Alexandre è il figlio modello di Jean e Claire: lui è un importante giornalista televisivo, traditore seriale e in procinto di ritirarsi; lei una saggista sostenitrice del femminismo radicale risposatasi con un professore di letteratura. Durante una cena, Alexandre ha occasione di conoscere Mila, figlia del nuovo marito della madre. Dopo cena i due escono insieme, diretti a una festa cui Alexandre era stato invitato. La mattina dopo il ragazzo viene arrestato per aver stuprato Mila: sarà l’inizio di un’odissea giudiziaria e mediatica che distruggerà ogni equilibro famigliare.

Presentato fuori concorso alla Mostra di Venezia 2021 e tratto dal romanzo di Karine Tuil Les choses humaines (che è anche il titolo originale del film), L’accusa è un dramma giudiziario atipico e intelligentemente scritto sulla sottile linea che separa il bene dal male, il consenso dalla coercizione, la soggettività dalla realtà dei fatti. Lavoro coraggiosissimo e ben calibrato, il film di Yvan Attal si inserisce nel filone delle opere legate al #MeToo e alla giusta condanna della cultura dello stupro, aggirando però soluzioni semplicistiche e dedicandosi a problematizzare tematiche di profonda consistenza giudiziaria, esistenziale e umana: un rapporto sessuale apparentemente consenziente si consuma in uno sgabuzzino. Per lei, timida diciassettenne ebrea, si tratta di violenza; per lui, ventenne modello abituato ai rapporti occasionali, è un semplice incontro carnale.

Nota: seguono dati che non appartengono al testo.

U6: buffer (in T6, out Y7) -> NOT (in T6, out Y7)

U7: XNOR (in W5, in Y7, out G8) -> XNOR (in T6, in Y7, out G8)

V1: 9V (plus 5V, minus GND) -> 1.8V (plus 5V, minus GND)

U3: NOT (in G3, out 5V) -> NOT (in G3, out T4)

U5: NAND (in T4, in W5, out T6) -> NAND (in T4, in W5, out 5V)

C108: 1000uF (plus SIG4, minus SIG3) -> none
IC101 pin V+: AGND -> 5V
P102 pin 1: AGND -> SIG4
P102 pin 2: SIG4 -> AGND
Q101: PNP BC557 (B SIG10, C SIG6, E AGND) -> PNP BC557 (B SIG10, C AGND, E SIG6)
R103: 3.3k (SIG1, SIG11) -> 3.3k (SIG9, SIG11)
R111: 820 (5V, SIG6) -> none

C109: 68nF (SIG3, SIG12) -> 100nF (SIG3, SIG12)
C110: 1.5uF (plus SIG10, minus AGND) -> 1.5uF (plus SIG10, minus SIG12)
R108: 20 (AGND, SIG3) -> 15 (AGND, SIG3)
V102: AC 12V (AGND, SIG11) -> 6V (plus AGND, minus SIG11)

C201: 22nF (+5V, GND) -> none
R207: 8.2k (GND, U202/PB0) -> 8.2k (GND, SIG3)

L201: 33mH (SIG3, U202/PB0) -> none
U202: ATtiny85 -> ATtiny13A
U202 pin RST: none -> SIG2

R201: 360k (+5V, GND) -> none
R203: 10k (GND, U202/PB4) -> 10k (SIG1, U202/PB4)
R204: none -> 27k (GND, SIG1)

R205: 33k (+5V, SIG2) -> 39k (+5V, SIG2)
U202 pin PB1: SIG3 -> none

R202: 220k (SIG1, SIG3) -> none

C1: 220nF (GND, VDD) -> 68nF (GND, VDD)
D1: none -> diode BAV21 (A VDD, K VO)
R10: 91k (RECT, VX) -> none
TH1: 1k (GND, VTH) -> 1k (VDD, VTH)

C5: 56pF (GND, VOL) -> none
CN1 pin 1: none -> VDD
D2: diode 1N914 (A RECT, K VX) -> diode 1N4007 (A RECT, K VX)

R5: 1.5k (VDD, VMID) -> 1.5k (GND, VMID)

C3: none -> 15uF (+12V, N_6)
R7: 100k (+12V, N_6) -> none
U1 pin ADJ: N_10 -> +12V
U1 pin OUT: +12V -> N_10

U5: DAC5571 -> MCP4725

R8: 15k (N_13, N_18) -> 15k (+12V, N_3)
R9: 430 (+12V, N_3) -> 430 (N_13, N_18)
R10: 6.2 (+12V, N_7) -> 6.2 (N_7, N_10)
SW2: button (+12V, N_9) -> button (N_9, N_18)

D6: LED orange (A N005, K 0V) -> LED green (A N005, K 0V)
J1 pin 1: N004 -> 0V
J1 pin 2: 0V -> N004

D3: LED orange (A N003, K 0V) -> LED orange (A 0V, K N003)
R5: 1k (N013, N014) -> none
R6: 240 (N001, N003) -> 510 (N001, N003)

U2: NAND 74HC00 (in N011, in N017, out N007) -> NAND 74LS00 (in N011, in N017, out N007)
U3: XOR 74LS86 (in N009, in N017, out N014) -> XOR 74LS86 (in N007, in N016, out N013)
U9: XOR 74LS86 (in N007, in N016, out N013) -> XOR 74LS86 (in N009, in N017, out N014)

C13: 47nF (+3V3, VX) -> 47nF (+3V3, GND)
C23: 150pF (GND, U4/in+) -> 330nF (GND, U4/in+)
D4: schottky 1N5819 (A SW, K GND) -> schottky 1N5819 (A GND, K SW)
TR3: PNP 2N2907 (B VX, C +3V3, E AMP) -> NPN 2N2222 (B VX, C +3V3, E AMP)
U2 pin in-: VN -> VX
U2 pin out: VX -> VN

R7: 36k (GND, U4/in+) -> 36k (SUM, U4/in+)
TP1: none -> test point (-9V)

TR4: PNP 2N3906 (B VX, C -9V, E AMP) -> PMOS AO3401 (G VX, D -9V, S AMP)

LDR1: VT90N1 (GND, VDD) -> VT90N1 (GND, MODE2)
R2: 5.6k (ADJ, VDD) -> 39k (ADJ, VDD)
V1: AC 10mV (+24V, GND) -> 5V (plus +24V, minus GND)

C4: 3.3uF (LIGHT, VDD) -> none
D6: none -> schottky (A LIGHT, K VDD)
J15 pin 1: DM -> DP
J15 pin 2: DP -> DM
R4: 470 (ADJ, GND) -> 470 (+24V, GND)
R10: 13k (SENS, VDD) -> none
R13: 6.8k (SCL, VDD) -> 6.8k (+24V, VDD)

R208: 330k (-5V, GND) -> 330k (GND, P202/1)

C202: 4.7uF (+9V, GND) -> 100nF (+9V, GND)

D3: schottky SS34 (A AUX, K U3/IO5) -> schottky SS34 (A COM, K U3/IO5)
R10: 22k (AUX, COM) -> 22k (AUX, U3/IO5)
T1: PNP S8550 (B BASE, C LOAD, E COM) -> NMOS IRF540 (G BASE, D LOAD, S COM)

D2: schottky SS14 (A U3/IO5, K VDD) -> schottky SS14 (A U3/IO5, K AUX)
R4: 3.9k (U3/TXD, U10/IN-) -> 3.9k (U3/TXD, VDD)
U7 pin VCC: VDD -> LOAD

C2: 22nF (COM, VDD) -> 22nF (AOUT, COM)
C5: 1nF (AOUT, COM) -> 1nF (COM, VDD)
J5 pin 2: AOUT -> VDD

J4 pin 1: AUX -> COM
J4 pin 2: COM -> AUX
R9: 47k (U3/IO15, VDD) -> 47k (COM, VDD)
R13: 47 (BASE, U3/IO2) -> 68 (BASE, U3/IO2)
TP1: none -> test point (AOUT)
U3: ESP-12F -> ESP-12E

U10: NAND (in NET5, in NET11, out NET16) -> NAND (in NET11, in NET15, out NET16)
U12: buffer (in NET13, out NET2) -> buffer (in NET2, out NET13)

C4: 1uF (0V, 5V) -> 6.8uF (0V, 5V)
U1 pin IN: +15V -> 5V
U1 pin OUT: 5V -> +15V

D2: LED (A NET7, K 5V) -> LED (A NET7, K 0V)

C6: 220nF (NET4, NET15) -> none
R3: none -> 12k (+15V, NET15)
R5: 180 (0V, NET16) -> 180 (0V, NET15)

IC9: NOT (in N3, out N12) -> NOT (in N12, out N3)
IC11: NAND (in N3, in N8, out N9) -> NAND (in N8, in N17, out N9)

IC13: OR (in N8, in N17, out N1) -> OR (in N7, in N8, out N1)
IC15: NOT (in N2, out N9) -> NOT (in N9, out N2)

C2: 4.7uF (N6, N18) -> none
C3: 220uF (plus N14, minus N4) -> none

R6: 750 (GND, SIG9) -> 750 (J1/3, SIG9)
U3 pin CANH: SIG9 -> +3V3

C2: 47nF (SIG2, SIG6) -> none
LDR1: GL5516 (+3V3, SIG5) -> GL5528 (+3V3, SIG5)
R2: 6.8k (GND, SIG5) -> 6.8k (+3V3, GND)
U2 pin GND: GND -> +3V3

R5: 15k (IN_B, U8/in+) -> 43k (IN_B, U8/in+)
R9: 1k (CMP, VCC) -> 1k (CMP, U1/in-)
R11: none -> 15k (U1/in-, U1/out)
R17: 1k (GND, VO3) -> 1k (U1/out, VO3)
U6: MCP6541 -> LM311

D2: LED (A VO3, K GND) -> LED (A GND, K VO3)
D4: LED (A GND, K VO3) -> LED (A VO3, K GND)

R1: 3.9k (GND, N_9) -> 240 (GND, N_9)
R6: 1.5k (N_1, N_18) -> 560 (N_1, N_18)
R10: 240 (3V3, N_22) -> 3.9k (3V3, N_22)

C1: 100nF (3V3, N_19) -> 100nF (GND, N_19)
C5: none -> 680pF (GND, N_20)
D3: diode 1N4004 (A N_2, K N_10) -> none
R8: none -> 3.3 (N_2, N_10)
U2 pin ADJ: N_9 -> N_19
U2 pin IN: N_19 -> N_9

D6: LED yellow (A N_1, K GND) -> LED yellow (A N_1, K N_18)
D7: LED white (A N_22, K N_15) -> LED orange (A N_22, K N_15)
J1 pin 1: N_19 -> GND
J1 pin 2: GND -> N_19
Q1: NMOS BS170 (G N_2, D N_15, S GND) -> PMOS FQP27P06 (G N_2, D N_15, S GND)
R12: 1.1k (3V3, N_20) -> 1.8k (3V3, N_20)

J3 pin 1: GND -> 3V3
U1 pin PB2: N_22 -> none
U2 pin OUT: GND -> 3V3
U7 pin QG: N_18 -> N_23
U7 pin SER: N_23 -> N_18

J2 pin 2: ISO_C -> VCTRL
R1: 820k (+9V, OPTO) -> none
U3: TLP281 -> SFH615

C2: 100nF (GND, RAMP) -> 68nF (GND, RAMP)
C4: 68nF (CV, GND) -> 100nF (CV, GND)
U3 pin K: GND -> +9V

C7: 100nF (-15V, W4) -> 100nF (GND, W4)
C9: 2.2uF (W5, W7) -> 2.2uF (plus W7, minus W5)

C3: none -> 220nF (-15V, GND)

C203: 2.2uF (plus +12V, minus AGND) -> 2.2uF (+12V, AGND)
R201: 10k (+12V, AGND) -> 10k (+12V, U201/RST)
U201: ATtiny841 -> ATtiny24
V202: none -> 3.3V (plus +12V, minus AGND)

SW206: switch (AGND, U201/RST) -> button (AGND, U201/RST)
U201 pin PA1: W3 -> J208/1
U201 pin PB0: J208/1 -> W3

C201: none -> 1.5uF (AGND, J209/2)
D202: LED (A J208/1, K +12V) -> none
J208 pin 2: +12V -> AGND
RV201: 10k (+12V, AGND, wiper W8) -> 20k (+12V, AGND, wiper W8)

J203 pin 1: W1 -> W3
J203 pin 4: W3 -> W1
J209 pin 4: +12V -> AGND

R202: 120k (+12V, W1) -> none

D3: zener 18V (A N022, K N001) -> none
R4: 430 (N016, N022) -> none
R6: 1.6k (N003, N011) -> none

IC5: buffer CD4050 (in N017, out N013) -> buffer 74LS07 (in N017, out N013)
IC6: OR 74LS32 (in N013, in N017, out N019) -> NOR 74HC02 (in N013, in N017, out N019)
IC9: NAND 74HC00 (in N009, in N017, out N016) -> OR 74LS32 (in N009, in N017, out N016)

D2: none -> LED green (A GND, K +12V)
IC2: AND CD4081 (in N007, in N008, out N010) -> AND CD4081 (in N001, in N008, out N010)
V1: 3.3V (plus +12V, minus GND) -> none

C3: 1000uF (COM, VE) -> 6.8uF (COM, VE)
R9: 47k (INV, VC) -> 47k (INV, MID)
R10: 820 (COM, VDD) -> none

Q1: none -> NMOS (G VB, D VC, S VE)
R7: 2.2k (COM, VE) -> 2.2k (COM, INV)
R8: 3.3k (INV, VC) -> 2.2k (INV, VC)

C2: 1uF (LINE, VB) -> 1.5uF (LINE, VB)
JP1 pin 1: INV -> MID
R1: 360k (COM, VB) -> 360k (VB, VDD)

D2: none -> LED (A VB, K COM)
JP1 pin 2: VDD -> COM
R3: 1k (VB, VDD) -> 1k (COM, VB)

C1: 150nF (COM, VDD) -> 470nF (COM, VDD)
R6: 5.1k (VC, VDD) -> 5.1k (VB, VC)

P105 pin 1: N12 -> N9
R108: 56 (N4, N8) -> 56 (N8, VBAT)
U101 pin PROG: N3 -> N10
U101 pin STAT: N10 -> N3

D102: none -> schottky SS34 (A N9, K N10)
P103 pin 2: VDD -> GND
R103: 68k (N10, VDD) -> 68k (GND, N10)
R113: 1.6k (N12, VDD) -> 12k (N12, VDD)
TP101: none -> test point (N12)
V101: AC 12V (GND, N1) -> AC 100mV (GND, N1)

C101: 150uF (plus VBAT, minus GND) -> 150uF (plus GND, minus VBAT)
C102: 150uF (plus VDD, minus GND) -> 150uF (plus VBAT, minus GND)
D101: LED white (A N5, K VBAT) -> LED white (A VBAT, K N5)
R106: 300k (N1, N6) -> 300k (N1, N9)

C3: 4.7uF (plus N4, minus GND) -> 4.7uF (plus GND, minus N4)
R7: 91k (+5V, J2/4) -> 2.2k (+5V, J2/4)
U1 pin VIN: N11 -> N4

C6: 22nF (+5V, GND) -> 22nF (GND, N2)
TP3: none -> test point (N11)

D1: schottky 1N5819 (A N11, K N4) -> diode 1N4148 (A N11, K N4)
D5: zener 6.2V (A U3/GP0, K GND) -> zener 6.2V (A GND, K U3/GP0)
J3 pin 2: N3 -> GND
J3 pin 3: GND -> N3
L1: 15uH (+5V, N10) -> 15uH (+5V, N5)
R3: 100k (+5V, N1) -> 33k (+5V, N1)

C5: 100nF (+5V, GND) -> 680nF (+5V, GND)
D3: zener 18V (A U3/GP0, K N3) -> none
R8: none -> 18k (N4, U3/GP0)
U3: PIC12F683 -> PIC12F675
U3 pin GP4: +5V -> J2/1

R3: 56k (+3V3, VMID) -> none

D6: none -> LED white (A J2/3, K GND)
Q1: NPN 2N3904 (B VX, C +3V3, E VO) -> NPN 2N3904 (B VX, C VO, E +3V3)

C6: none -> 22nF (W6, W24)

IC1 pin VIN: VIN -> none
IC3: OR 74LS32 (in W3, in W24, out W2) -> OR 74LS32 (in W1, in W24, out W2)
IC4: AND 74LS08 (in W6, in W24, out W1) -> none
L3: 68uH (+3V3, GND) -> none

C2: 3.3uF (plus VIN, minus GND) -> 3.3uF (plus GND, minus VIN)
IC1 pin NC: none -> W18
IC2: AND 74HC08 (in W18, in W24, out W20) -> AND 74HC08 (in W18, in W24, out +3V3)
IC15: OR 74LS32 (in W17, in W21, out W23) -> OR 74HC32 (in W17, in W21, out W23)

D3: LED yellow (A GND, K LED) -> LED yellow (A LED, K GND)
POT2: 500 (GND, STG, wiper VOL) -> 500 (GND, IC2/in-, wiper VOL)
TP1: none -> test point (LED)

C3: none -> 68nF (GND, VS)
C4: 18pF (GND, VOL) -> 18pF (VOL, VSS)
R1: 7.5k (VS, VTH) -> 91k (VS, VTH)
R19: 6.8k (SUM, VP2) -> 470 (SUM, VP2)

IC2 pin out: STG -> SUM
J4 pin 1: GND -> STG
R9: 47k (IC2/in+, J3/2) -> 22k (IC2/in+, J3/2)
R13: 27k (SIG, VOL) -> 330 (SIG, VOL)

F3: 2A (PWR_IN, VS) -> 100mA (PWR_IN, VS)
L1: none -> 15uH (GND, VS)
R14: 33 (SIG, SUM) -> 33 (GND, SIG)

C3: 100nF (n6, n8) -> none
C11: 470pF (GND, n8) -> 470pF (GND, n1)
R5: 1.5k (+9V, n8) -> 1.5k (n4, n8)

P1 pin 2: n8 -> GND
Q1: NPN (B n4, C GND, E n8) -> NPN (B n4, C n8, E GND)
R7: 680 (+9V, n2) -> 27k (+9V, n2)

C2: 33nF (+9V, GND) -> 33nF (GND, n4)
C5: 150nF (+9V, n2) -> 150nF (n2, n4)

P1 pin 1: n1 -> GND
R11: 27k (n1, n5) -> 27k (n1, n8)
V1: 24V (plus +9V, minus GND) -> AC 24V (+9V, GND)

È davvero possibile delineare un’unica verità?

Da questo dilemma parte l’intero dramma giudiziario di Attal, durante il quale i due giovani protagonisti vengono interrogati, le loro abitudini analizzate, la loro presunta innocenza – o colpevolezza? – messa a giudizio; insieme a loro sono le vite degli adulti a essere smembrate, con l’intento – forse un pelo didascalico – di recuperare le ragioni, le origini e i traumi che stanno alla base dei comportamenti dei due ragazzi. Nessun manicheismo si ravvisa però in questo racconto, nessuna presa di posizione né tradimento della causa femminista. Solo un’onesta e ben condotta indagine sui meandri della condizione umana, su cosa voglia dire riconoscere le proprie mancanze e ammettere di aver commesso atti che, in un modo o nell’altro, con coscienza o meno che sia, hanno fatto del male a coloro che ci stanno intorno. Il dubbio e la sofferenza dilaniano tanto i protagonisti quanto i personaggi collaterali, interpretati peraltro da un cast d’eccezione: Ben Attal (il figlio del regista, che interpreta Alexandre), Charlotte Gainsbourg (che qui è Claire e che anche nella vita è madre di Ben, nonché  compagna di Yvan), Suzanne Jouannet (la giovane Mila) e Pierre Arditi (Jean, padre di Alexandre) e Mathieu Kassovitz (che fu giovane regista brillante ma che ormai da anni si dedica solo alla recitazione, qui nei panni del padre di Mila e marito di Claire). Tutti attori che, supportati da una messa in scena sobria e da una sceneggiatura solida, danno il meglio di loro nel rappresentare un dramma sociale di un’attualità che è impossibile ignorare.